Many teams started their AI tracing with a tool wired to a single semantic-convention spec, such as OpenInference. The practical issue shows up later, when your tracing layer speaks only one dialect and the rest of your system runs on OpenTelemetry. The spans sit in their own silo, a backend change means re-instrumenting, and the AI traces never join the HTTP and database traces under one request.

traceAI is OpenTelemetry-native. The spans follow OpenTelemetry semantic conventions and export over OTLP, which means three things stay true as your system grows.

Spans stay portable. They render in any OTel-compatible backend. A backend change moves your trace data with you instead of stranding it.
AI spans join the rest of the trace. Your LLM and tool spans land under the same trace ID as the HTTP, database, and queue spans your services already emit. One tree, one request, no stitching across two formats.
The transport is standard. OTLP over gRPC or HTTP, the same wire format your collector already handles. No bespoke ingest path.

On top of the portable trace stream, the FAGI platform adds the layer that makes traces actionable. The eval engine scores the spans with 70+ templates. Error Feed clusters low-scoring spans into named failure modes with a root cause and a quick fix. Future AGI Protect adds inline guardrails across four safety dimensions: Content Moderation, Bias Detection, Security, and Data Privacy Compliance. And agent-opt closes the loop with prompt optimization. That stack runs on standard spans, so adopting it does not lock your trace format.

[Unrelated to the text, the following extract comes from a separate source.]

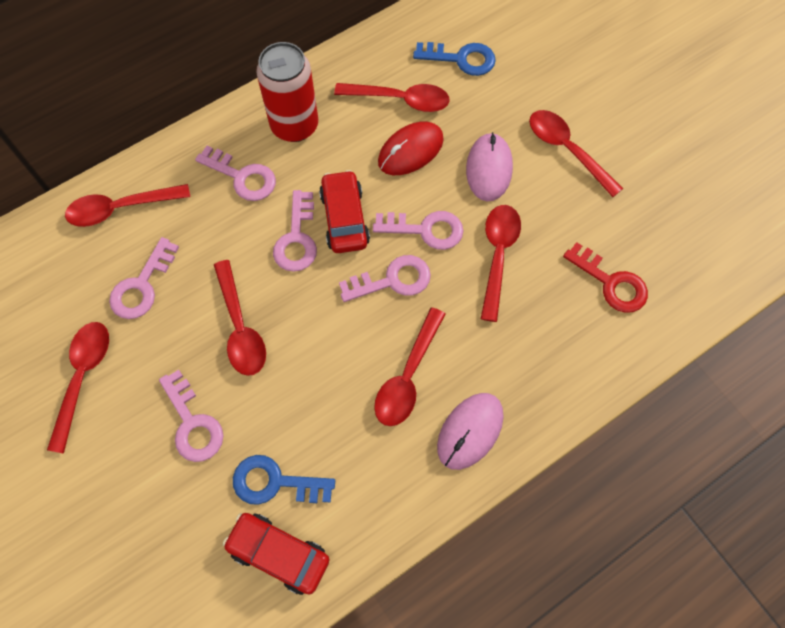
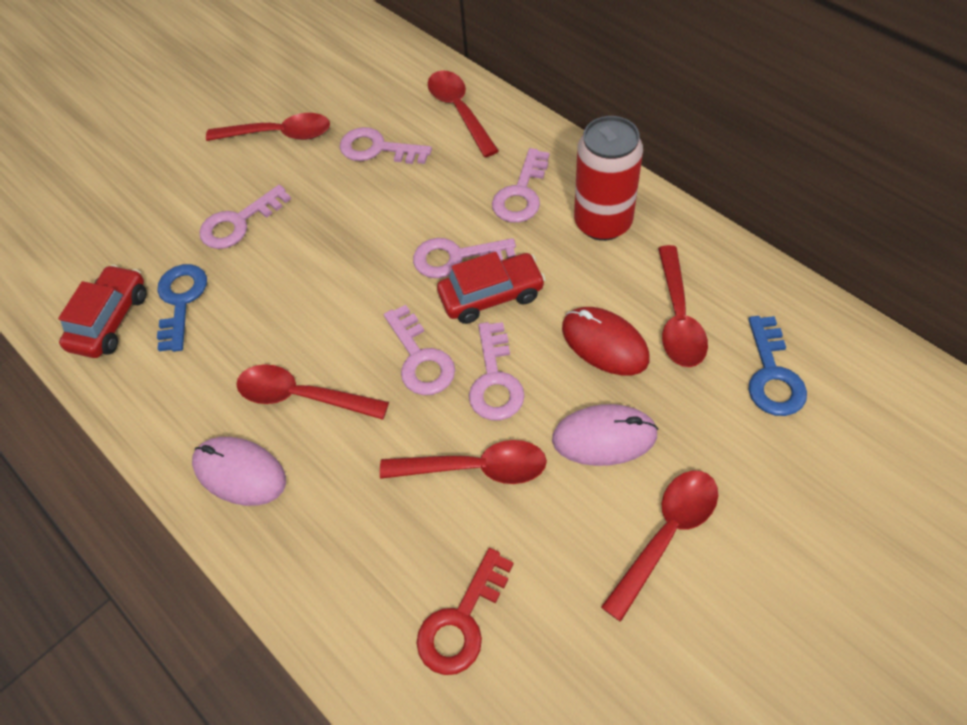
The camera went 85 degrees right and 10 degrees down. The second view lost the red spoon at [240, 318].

The decision is not “which convention is correct.” It is “do you want your most valuable debugging artifact in a portable format or a closed one.” traceAI keeps it portable. If you are weighing instrumentation libraries more broadly, the best OTel instrumentation tools for LLMs lays out the field.

How do you choose your LLM tracing layer?

You choose a tracing layer by matching span coverage, integration breadth, backend depth, and license to what your app actually needs. Here is the decision in four questions.

Does it cover the span kinds your app produces? A chat wrapper needs LLM spans. A RAG app needs retriever spans too. An agent needs tool and agent spans. A multi-step pipeline needs chain spans. A tracing layer that only models LLM calls leaves you blind on the steps that actually fail. traceAI covers all five. Check this first, because no amount of backend polish fixes a missing span kind.

Does it integrate with your frameworks? Count the providers and frameworks in your stack, then check how many the library ships an integration for. Every gap is instrumentation you write and maintain by hand. traceAI’s 30+ integrations cover the common Python and TypeScript stacks; if yours is exotic, confirm the hand-emit path works for you.

How deep is the backend? A trace tree you can look at is the floor. The useful question is what runs on top: can the backend score spans for correctness, cluster failures into named issues, attach guardrails inline, and feed an optimization loop. Tracing tells you what happened. The backend is where you find out whether it was right and what to do about it.

What is the license, and is the instrumentation independent of the platform? An Apache 2.0 instrumentation layer built on open OpenTelemetry means you can self-host, modify, and avoid a per-seat fee on the tracing itself. traceAI is Apache 2.0, and the instrumentation runs independently of the FAGI platform; point the exporter at a self-hosted OTel backend and no span leaves your infrastructure.

A short way to hold the four questions together:

Evaluate	Weak tracing layer	What traceAI gives you
Span coverage	LLM spans only	LLM, retriever, tool, agent, chain
Integrations	A handful, or hand-rolled	30+ across Python and TypeScript
Backend depth	Trace viewer only	Trace tree plus eval, Error Feed, guardrails, optimization
License and portability	Proprietary trace format	Apache 2.0, OpenTelemetry-native, OTLP export

traceAI fits when you want an open-source, OpenTelemetry-portable tracing layer and an eval and observability platform on top. It is less of a fit if you want only a bare trace viewer with nothing layered on, or if your stack is Java or C# heavy, since traceAI is Python and TypeScript.

One caution worth stating plainly: the tracing layer and the backend are separable decisions, and you should treat them that way. traceAI as instrumentation is Apache 2.0 and rides standard OpenTelemetry, so adopting it does not commit you to any one backend. FAGI Observe is the backend Future AGI builds, and the eval, clustering, and guardrail features are real reasons to use it, but the spans are portable either way. Evaluate the instrumentation on span coverage and integration breadth, and evaluate the backend on what runs on top of the trace. Do not let a backend pitch sell you a closed instrumentation format. For the broader buyer’s view across observability platforms, see the LLM observability platform buyer’s guide, and for how tracing differs from evaluation as a discipline, agent observability vs evaluation vs benchmarking.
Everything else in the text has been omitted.